Investment Thesis

Adoption is often slow at first, then all at once. This was the case with personal computers, the internet, and — I believe self-sovereign digital money. It's only after being heavily commercialized by mainstream companies that its inevitability becomes obvious.

In the meantime, transformational technologies spend most of their time on the fringes, developed by relatively anonymous researchers.

Before getting into the potential value of this technology it may be helpful to understand the advantages, why it matters, and how it works.

An asymmetric investment now, digital money later

The practical implication of the technical problems being solved is that Nano provides a way for one Internet user to transfer a unique piece of digital property to another user, such that the transfer is guaranteed to be safe, secure, instant, and feeless. The consequences of this breakthrough are profound.

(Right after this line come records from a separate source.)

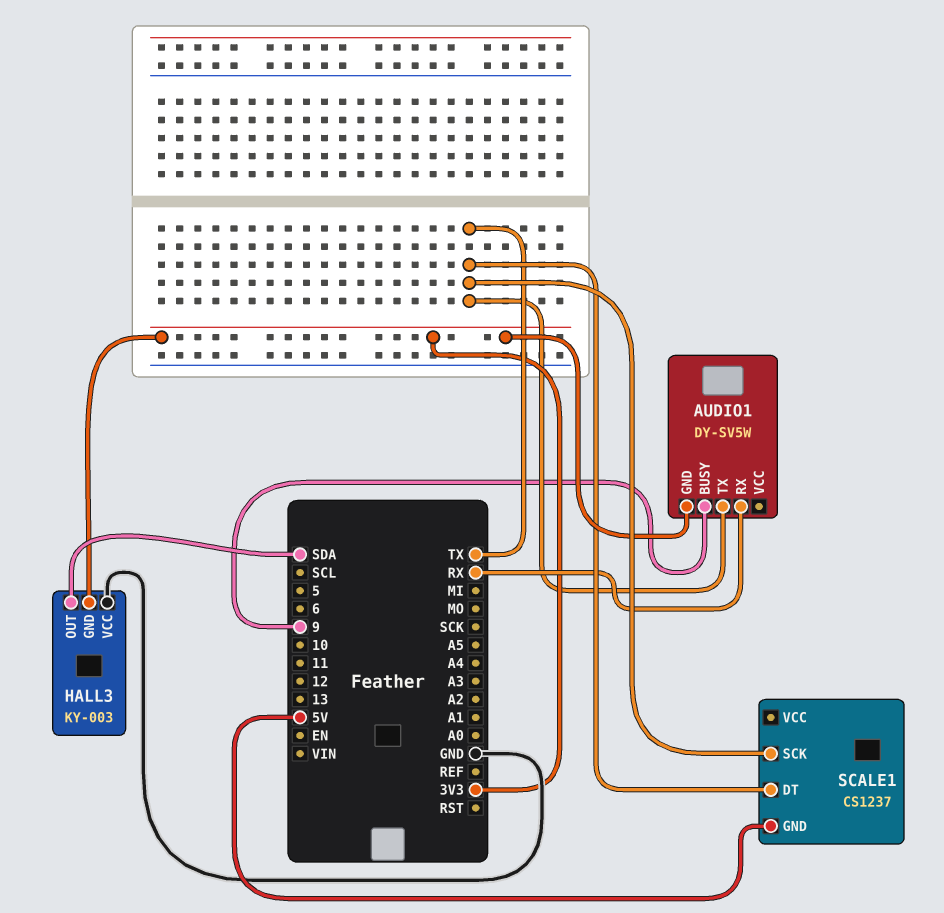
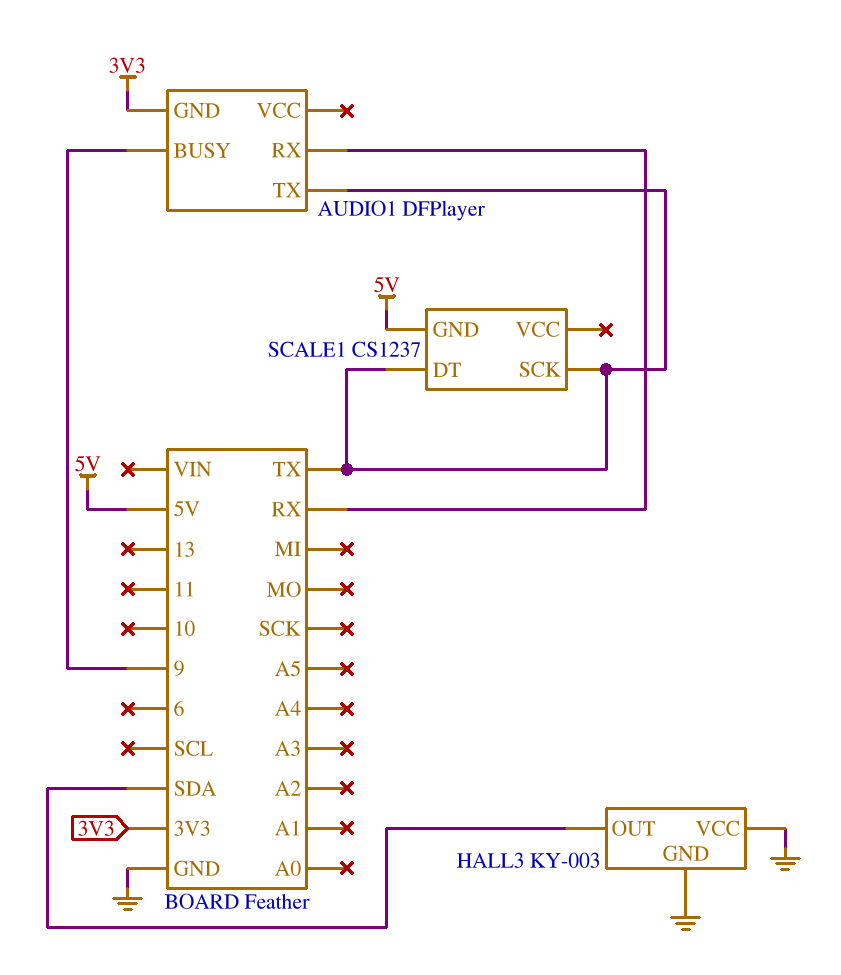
AUDIO1: DY-SV5W -> DFPlayer
HALL3 pin GND: 3V3 -> GND

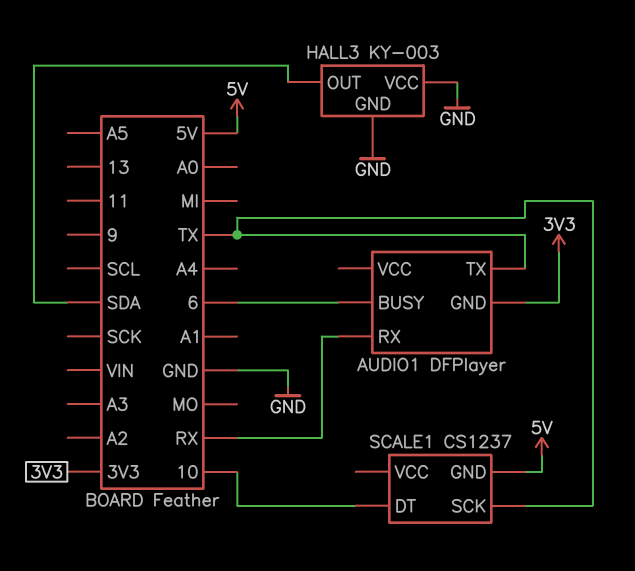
AUDIO1 pin BUSY: 9 -> 6
SCALE1 pin DT: TX -> 10

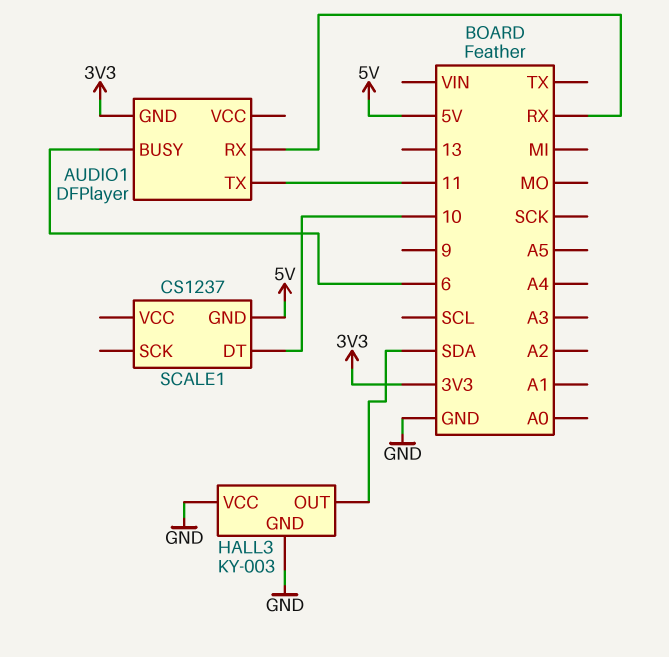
AUDIO1 pin TX: TX -> 11
SCALE1 pin SCK: TX -> none

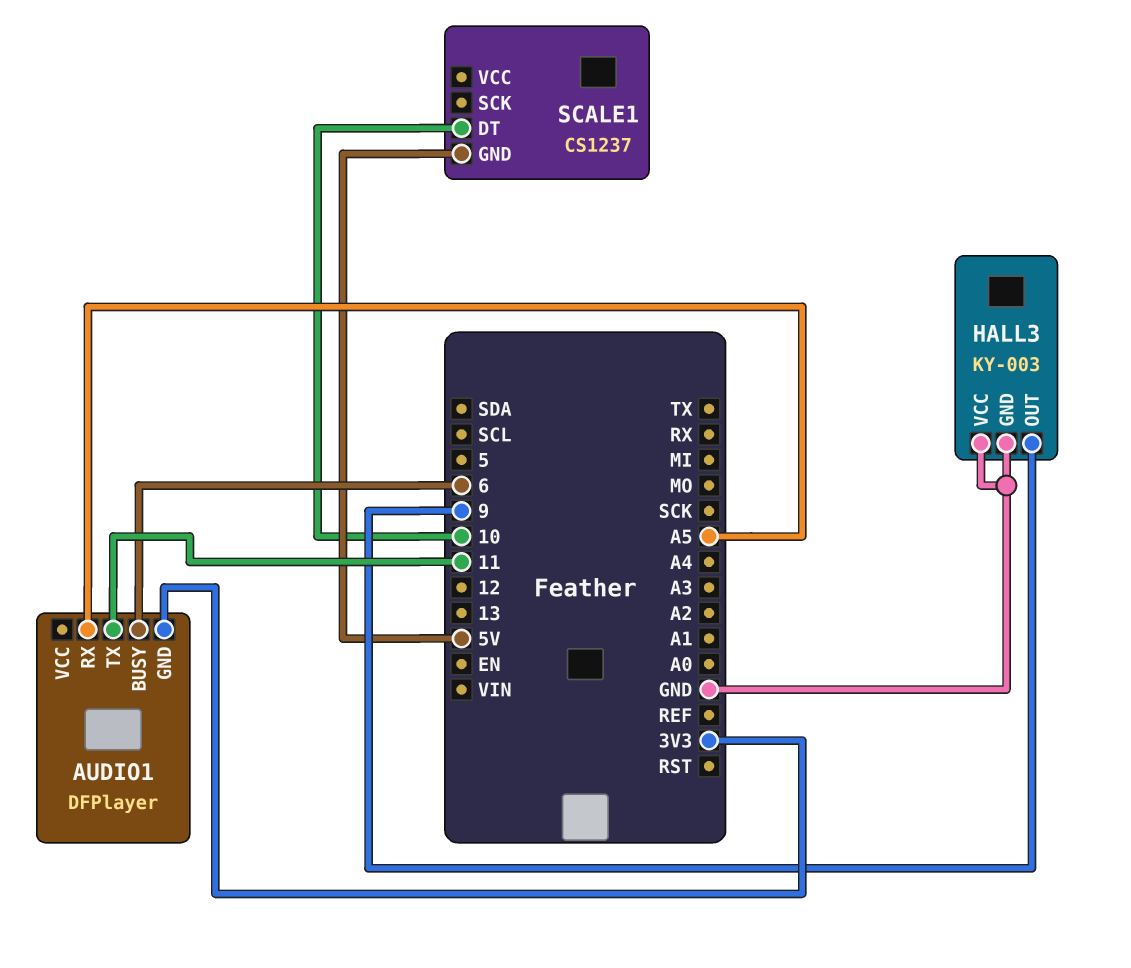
AUDIO1 pin RX: RX -> A5
HALL3 pin OUT: SDA -> 9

This is digital money, one of its most advanced forms.

The Nano ledger is a new kind of payment system. Anyone in the world can pay anyone else in the world any amount of value, with no authorization required and with no fees.

That last part is essential. Nano intends for all transactions to be feeless, meaning no value is lost during a transaction. Traditional payment systems charge fees of about 2 to 3 percent – and that’s in the developed world. In lots of other places, there either are no modern payment systems or the rates are significantly higher.

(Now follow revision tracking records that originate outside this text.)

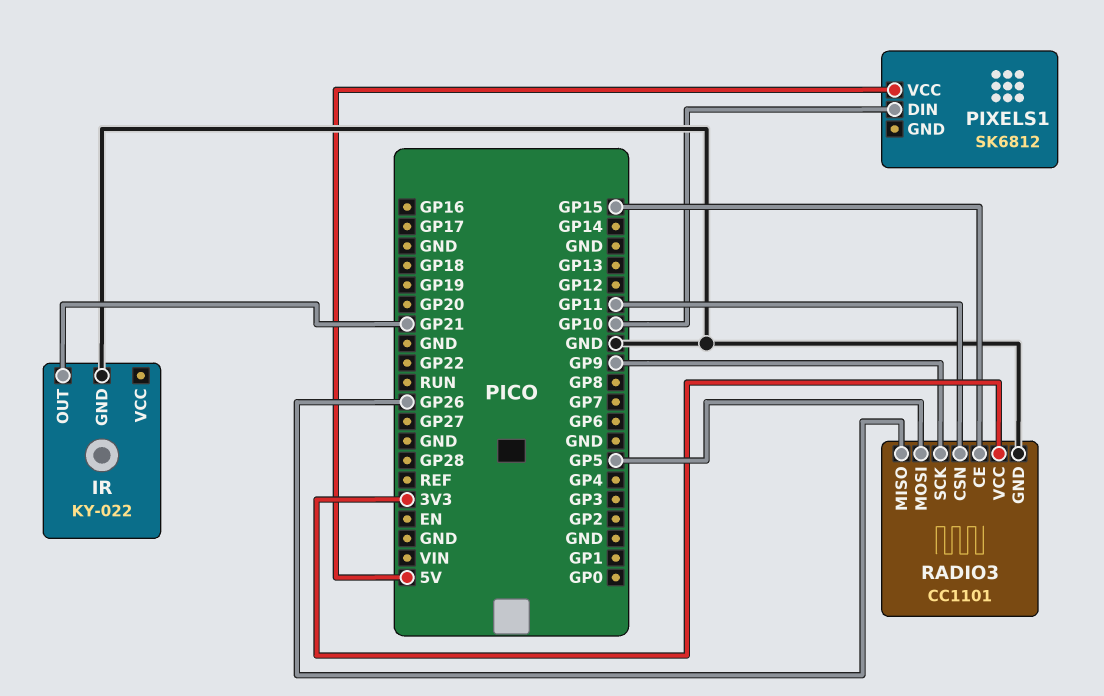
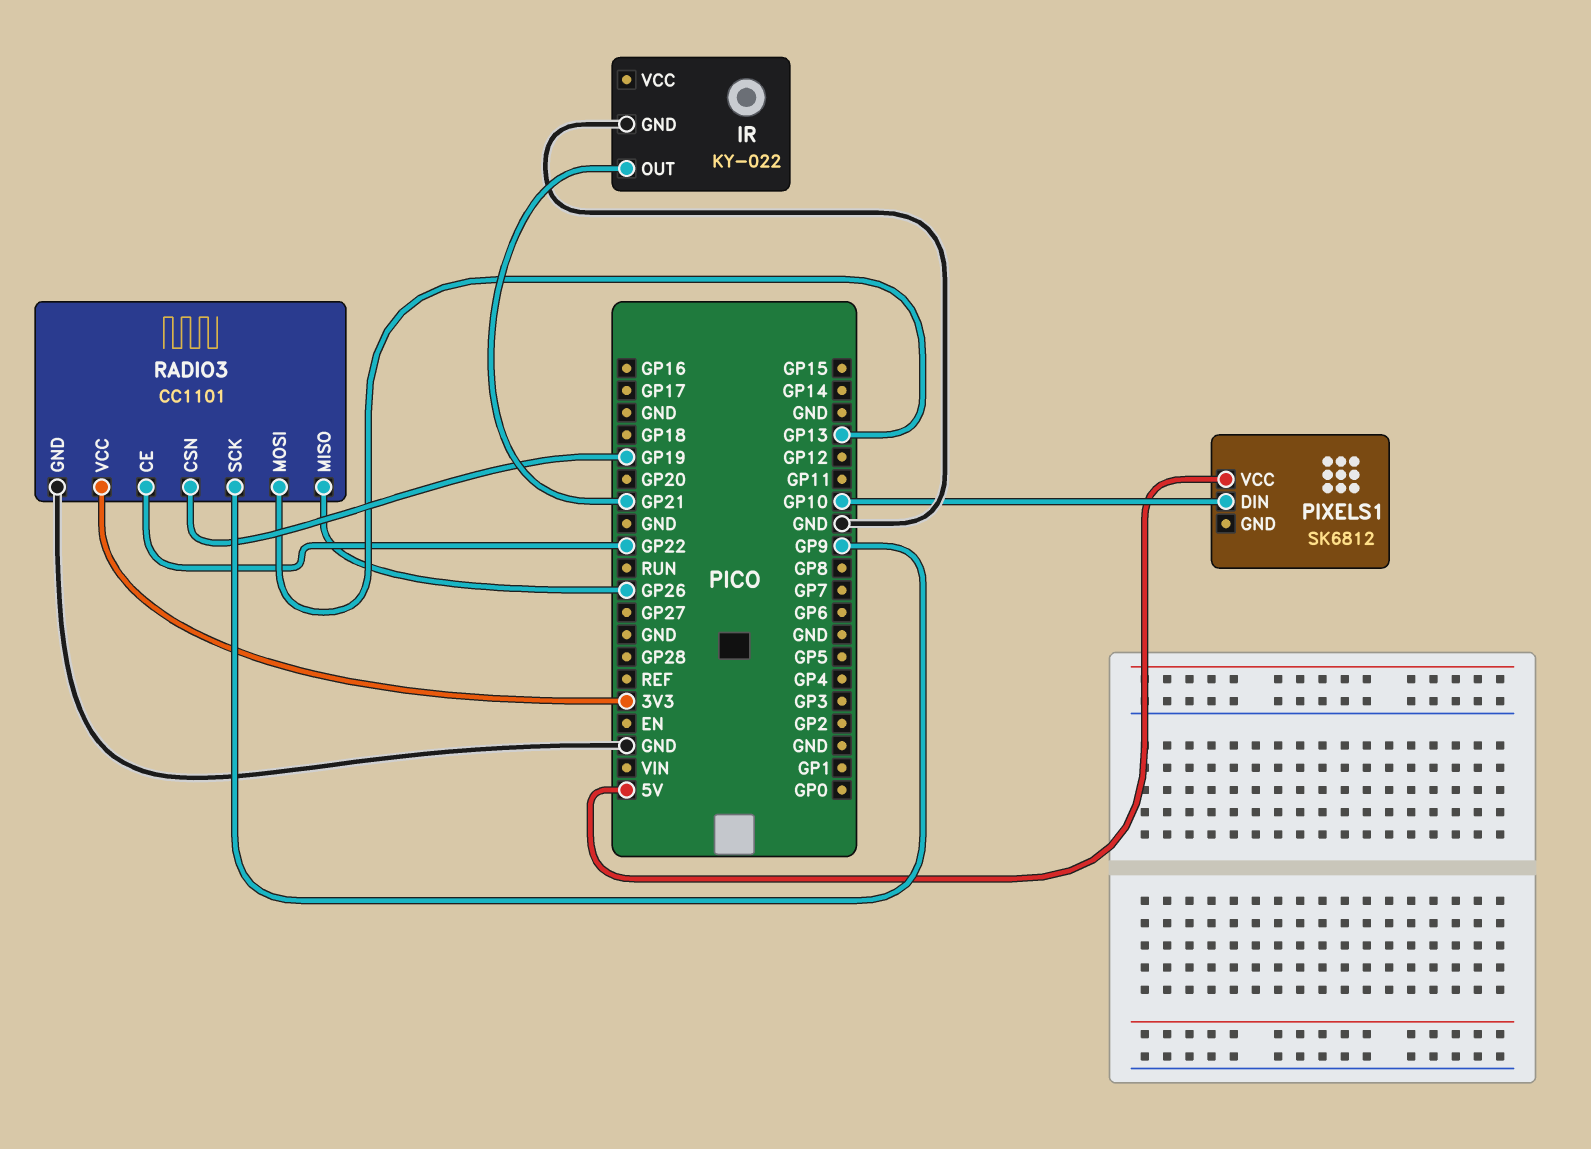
RADIO3 pin CE: GP15 -> GP22
RADIO3 pin CSN: GP11 -> GP19
RADIO3 pin MOSI: GP5 -> GP13

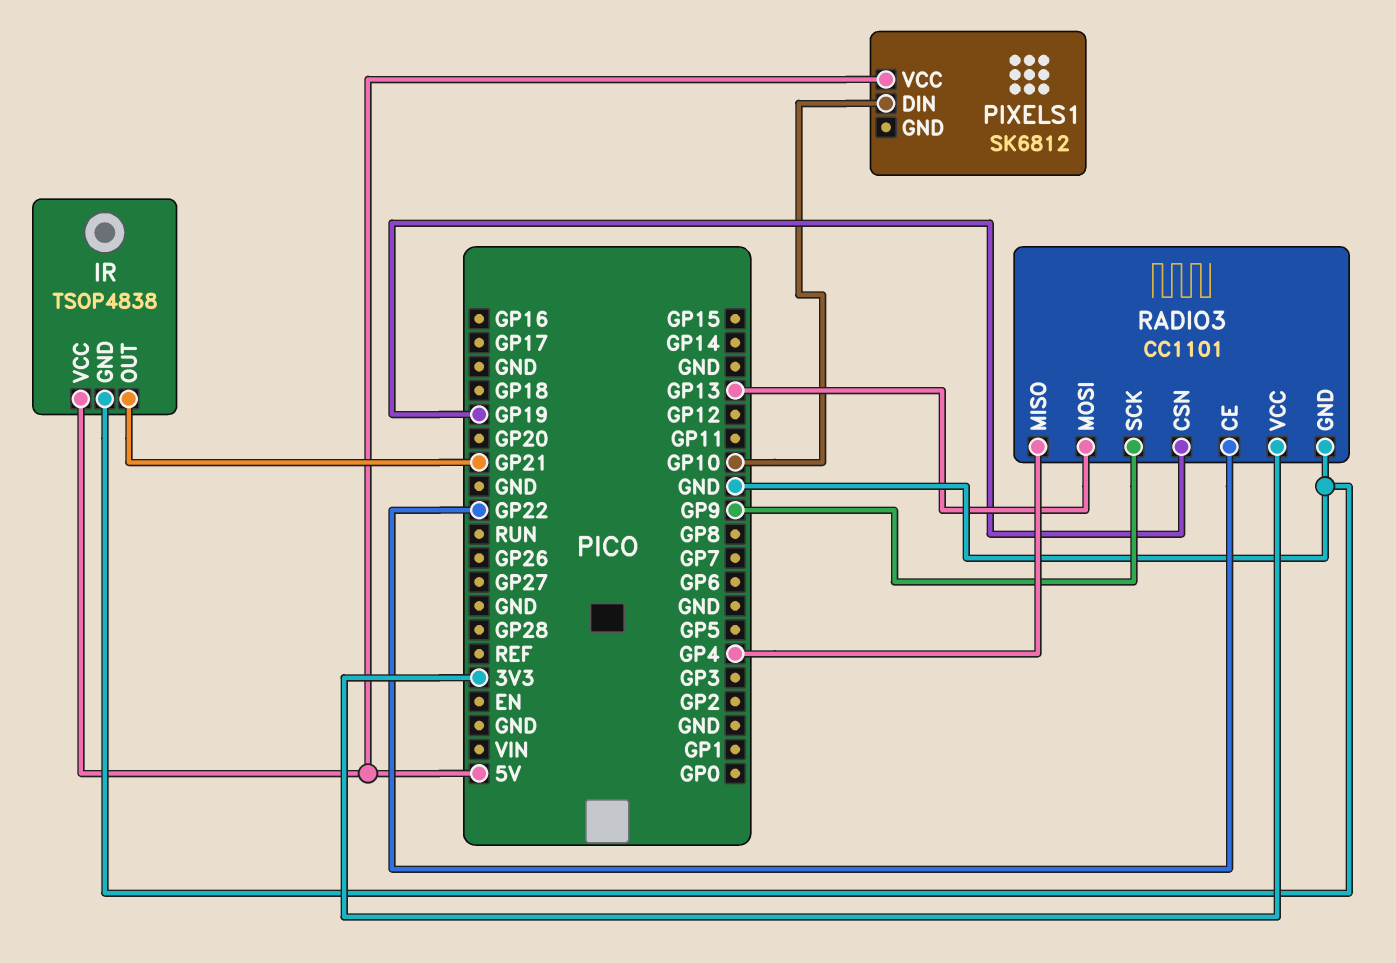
IR: KY-022 -> TSOP4838
IR pin VCC: none -> 5V
RADIO3 pin MISO: GP26 -> GP4

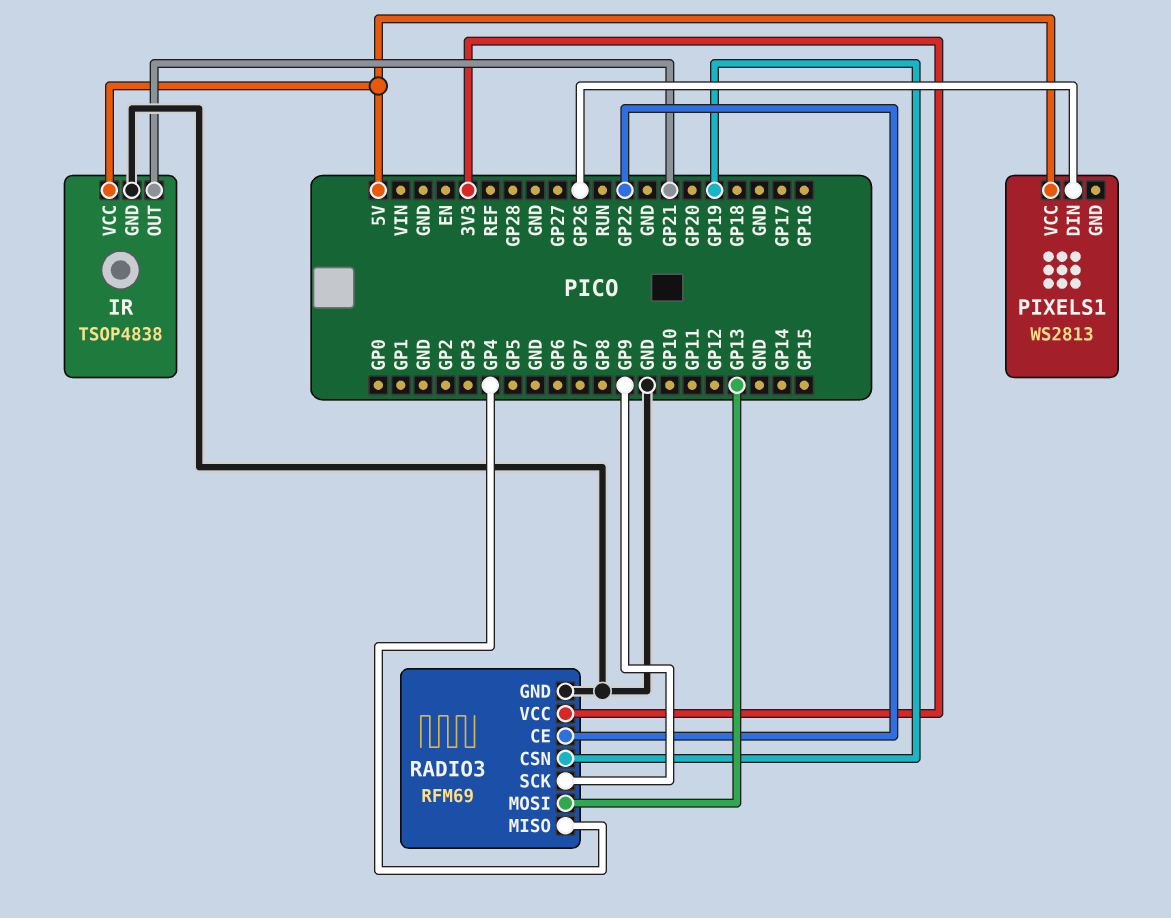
PIXELS1: SK6812 -> WS2813
PIXELS1 pin DIN: GP10 -> GP26
RADIO3: CC1101 -> RFM69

Nano's value is driven by two things: the use of the payment system today and speculation on future use. In other words, Nano has value because of its usefulness as money, something that can be traded with no fraud, no fees, etc.

At this moment, the value comes mostly from speculation rather than actual payment volume. Without any value, it can't be practically used as a payment system. Therefore, speculation will always predate any actual usage. A rise in value driven by speculation makes the reality of its use as a payment system arrive much faster than it would have otherwise.

Like with any new technology, it is not worth very much until it is worth a lot.

In the meantime, critics will continually reference its lack of use by ordinary consumers and merchants, while overlooking its potential use. Over time, more and more consumers and merchants will adopt it as developers rapidly improve its usability to make it more accessible. The Internet was at first hard to use and now everyone is using it.

Notable Quotes

An advanced form of money that is digital and denationalized was predicted by two of the most influential economists of the 1900s.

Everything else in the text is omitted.